Friday, April 5, 2013

what am I talking about?

So, I warn you. I've been thinking about too many things lately to make thinking about any one thing extremely coherent or sound good, but I'm not really interested in starting fights so if I make you mad, go tell someone else. I make me mad, too, and do the same thing, so I only expect the same from you. (equality, see?)
I read an article from a random author (random to me, at least) about seminary education in the US now. Some of it was some valid points, much of it sounded like words of an outsider who doesn't necessarily know what's actually going on on the inside. It also brought up questions to me of the postmodern entitlement culture.
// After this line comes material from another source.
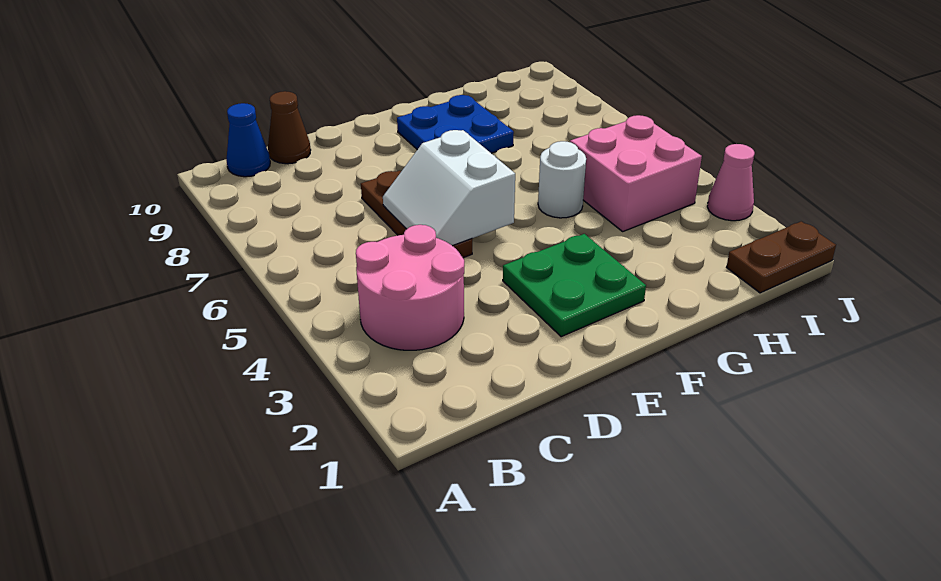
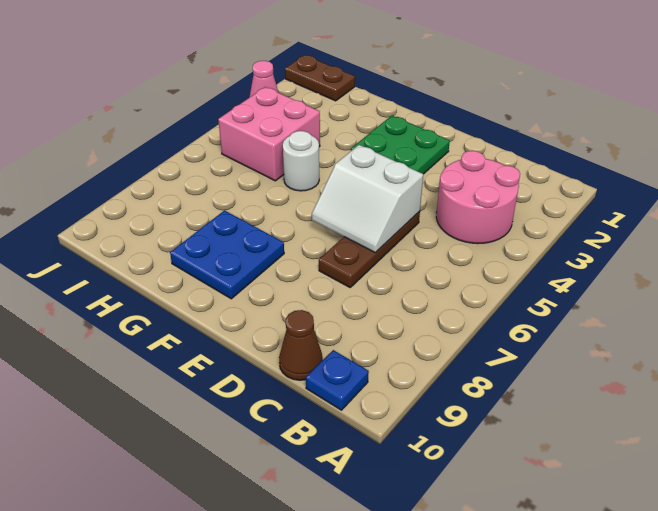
blue cone B10 level 1 -> blue plate B10 level 1
white slope D5:E6 level 2 top E -> white slope D5:E6 level 2 top 5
Where is the line between our developing conscience as humans (with or without religious or moral compass in the form of God or organized religion) and a selective moral conscience that is actually self-motivated but disguised as something larger.
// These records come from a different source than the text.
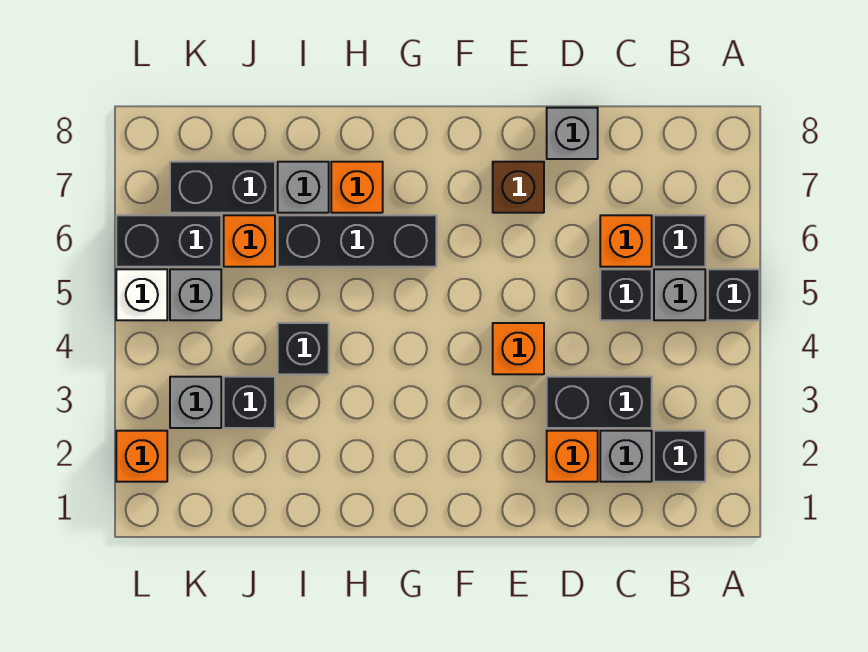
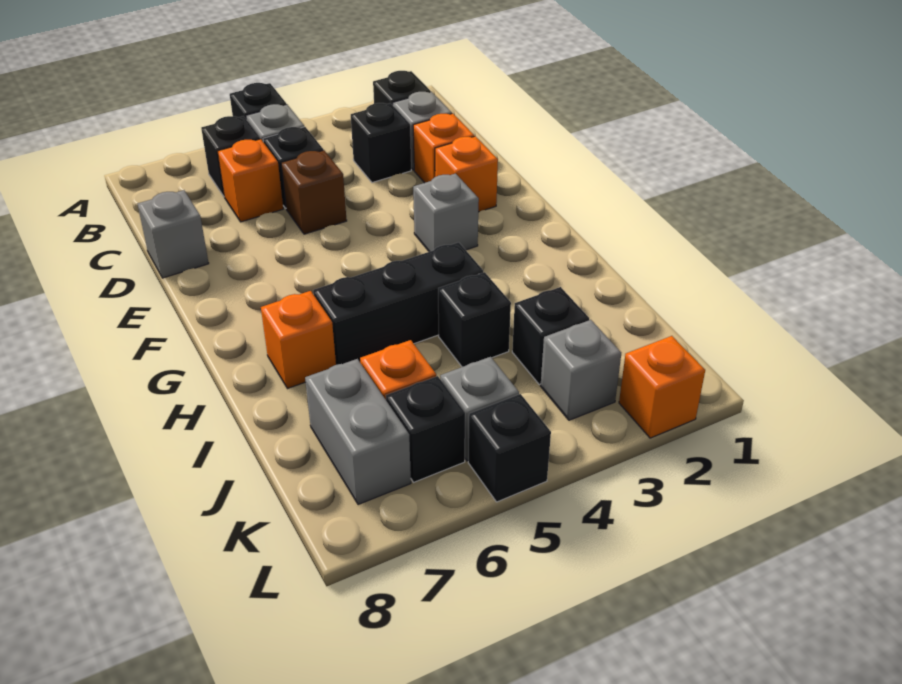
black brick C3:D3 level 1 -> black brick C3 level 1
orange brick E4 level 1 -> orange brick E2 level 1
brown brick E7 level 1 -> brown brick D5 level 1
black brick G6:I6 level 1 -> black brick H4:H6 level 1
grey brick I7 level 1 -> grey brick F3 level 1
black brick J7:K7 level 1 -> grey brick J7:K7 level 1
black brick K6:L6 level 1 -> black brick K6 level 1
white brick L5 level 1 -> black brick L5 level 1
I feel like I live in the middle of two worlds, eras, and social frameworks (well, at least two). To some level, responsibility seems to have gone out the window as something more than just an arbitrary when I feel like it deal. We want to eat responsibly and live responsibly and be sustainable- when it's convenient and makes me feel good. We want to refuse to eat food that isn't organic and responsibly handled, but do we have a right to then turn away food all the time when we just don't like it, even though people have worked hard to feed us? Back to the seminary metaphor, when one lives on a campus in student housing, eats in the cafeteria, and claims to be called to serve God and the greater community of faith and the world, perhaps we should consider checking some of our entitlement at the door. I by no means advocate for unclean, unhealthy, and abusive or inhumane living situations for anyone. But everything does not have to be new and sparkly. I am all in favor of speaking out for true injustices, true bad stewardship practices, and ways of living that are irresponsible. But is it not also irresponsible to throw away something just because it's a few years old? Is it not also irresponsible to not eat something just because it wasn't prepared exactly the way you wanted? If you don't mind starving, then I have no complaint with you. And maybe this comes out a little starker and harsher than I mean. But really. Can we think about how our actions actually line up with our values? How often do you go buy new clothes? How much alcohol do you consume at your leisure? Are those practices also in line with your food and housing values? Does your life make sense beyond a first world middle or upper class lifestyle? How can we actually think more about these things? I know it's complicated, but I think it's worth the consideration.